Finite Element Method for non-homogenous boundary conditions I have the following model boundary value problem to be solved for $u \in H^1_0$ satisfying
$$
-(a_1u')'+a_0 u = f
$$
where $f \in L^2(\Omega)$, in a bounded region $\Omega = (a, b) \subset \mathbb{R}$ and
$$
u(a) = g_a, u(b) = g_b
$$
I want to set up an affine basis for the FEM consisting of "hats" at uniform nodes on the domain $\Omega$. The only problem is the non-homogeniety of the boundary values $(g_a \neq g_b)$, can I proceed in the usual manner where $u(a) = u(b) = 0$?
 A: For this kind of problem there are several approaches you could take. Let us define the bilinear form and linear form for the problem:
$$a_h(u_h,v_h) :=\int_a^ba_1u_h'v_h'+a_0u_hv_h,$$
$$L_h(v_h) := \int_a^bfv_h.$$
Let's also define two finite element spaces: $V_h$ is the space of piecewise linears on some mesh of the interval $[a,b]$, and $V_{h,0}=V_h\cap H^1_0(a,b)$ (the latter space is the standard one used for the homogeneous BC).
Approach 1: The BC is enforced strongly upon the solution $u_h$. I.e., we seek $u_h\in V_h$ such that $u_h(a)=g_a,u_h(b)=g_b$ and
$$a_h(u_h,v_h)=L_h(v_h)\quad \forall v_h\in V_{h,0}.$$
Notice here that the test space and solution space are different, but that the linear system + BCs provides the correct amount of conditions to determine $u_h$ uniquely. (Note that in practice the BCs are applied by appending them to the linear system).
Approach 2: Nitsche type weak BC enforcement. Here we add a BC penalty term into the weak formulation, i.e., we let $\sigma$ be a possibly mesh dependent parameter (e.g. say $\sigma = 10/h$) and we seek $u_h\in V_h$ such that
$$a_h(u_h,v_h)+\sigma (u_h(b)v_h(b)+u_h(a)v_h(a))=L_h(v_h)+\sigma (g_bv_h(b)+g_av_h(a))\quad\forall v_h\in V_h.$$
To determine the $\sigma$ parameter, typically one has to do some error analysis on the problem to determine what is a good fit. Notice that in this case the solution and test space are the same.

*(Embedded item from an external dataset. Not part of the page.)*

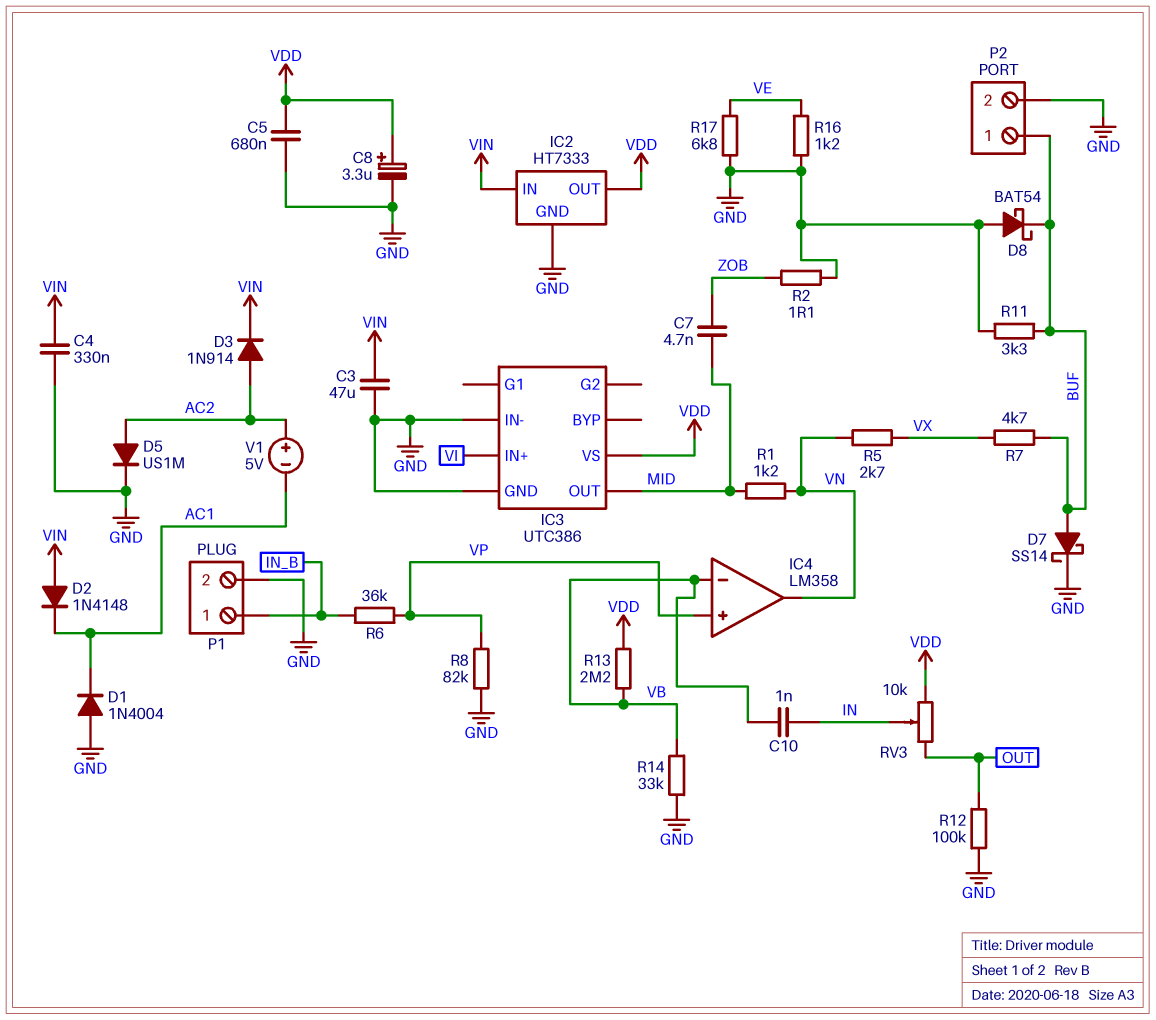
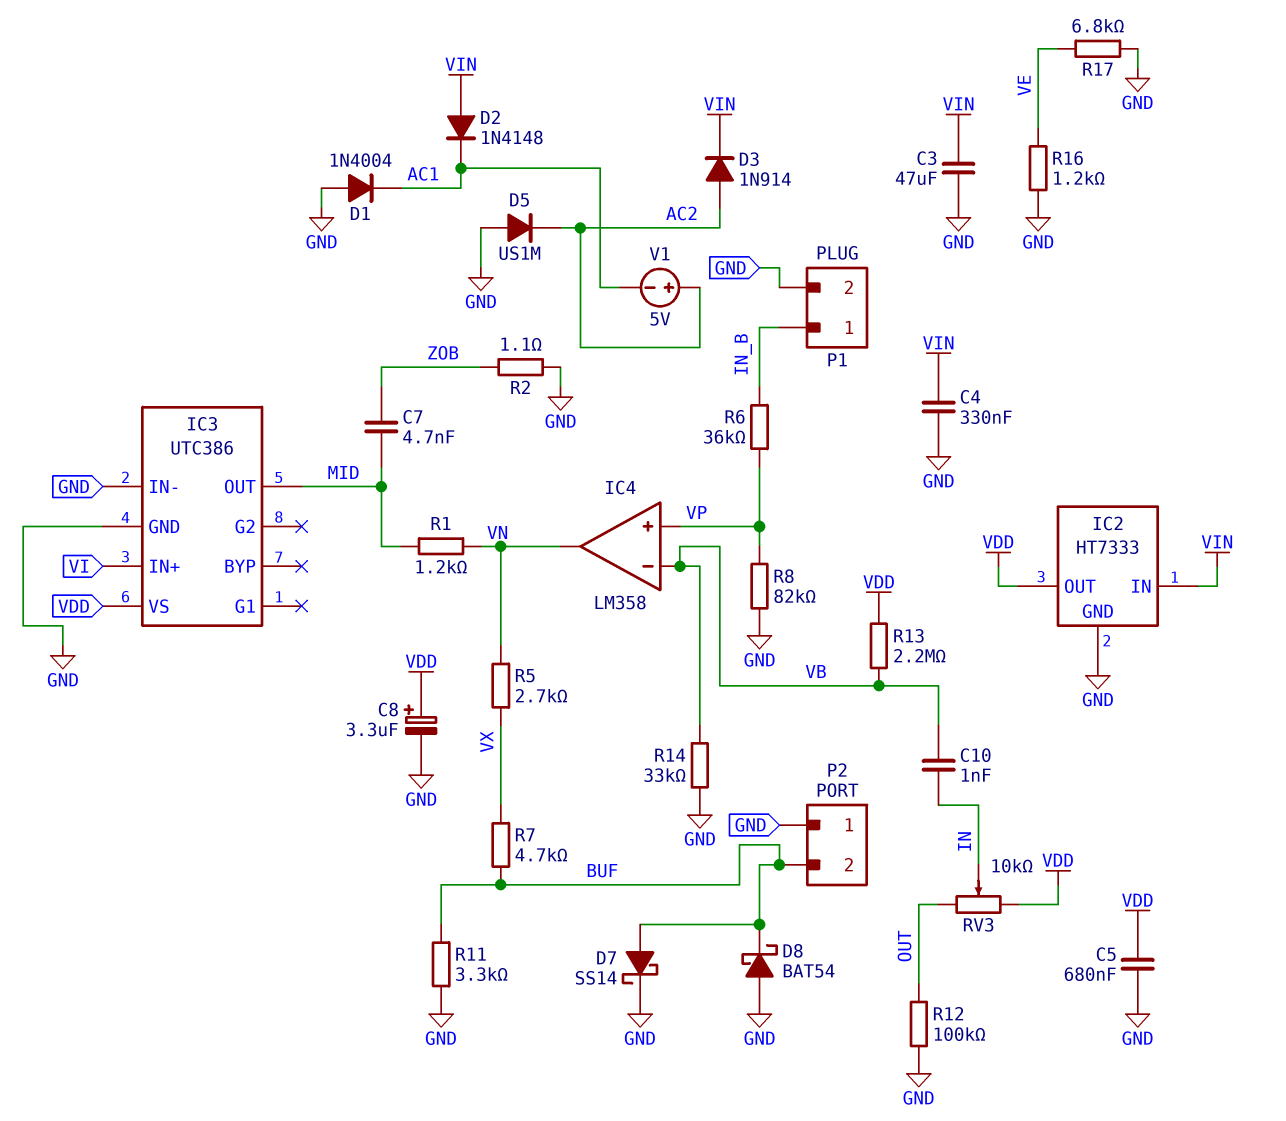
D5: diode US1M (A AC2, K GND) -> diode US1M (A GND, K AC2)
P2 pin 1: BUF -> GND
P2 pin 2: GND -> BUF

Approach 3: Turn your inhomogeneous problem into a homogeneous problem then work backwards. For this one it also might make more sense to work with a piecewise quadratic space, so that the final solution belongs to the finite element space. Here, what we do is take $q_h$ to be the quadratic function that satisifies $q_h(a) = g_a,q_h(b) = g_b$, so that if $u$ solves the original BVP, then the function $w:=u-q_h$ satisfies
$$-(a_1w)'+a_0w = f-(a_1q_h)'+a_0q_h$$
$$w(a)=w(b)=0.$$
Now we have a homogeneous BVP, which we can solve as normal via quadratic finite elements, e.g. we let $V_{h,0}^2$ be the space of piecewise quadratic that vanish at $a,b$, and seek $w_h\in V_{h,0}^2$ such that
$$a_h(w_h,v_h) = L_h(v_h)+\int_a^b(-(a_1q_h)'+a_0q_h)v_h\quad\forall v_h\in V_{h,0}^2.$$
Then, finally define the solution $u_h:=w_h+q_h$.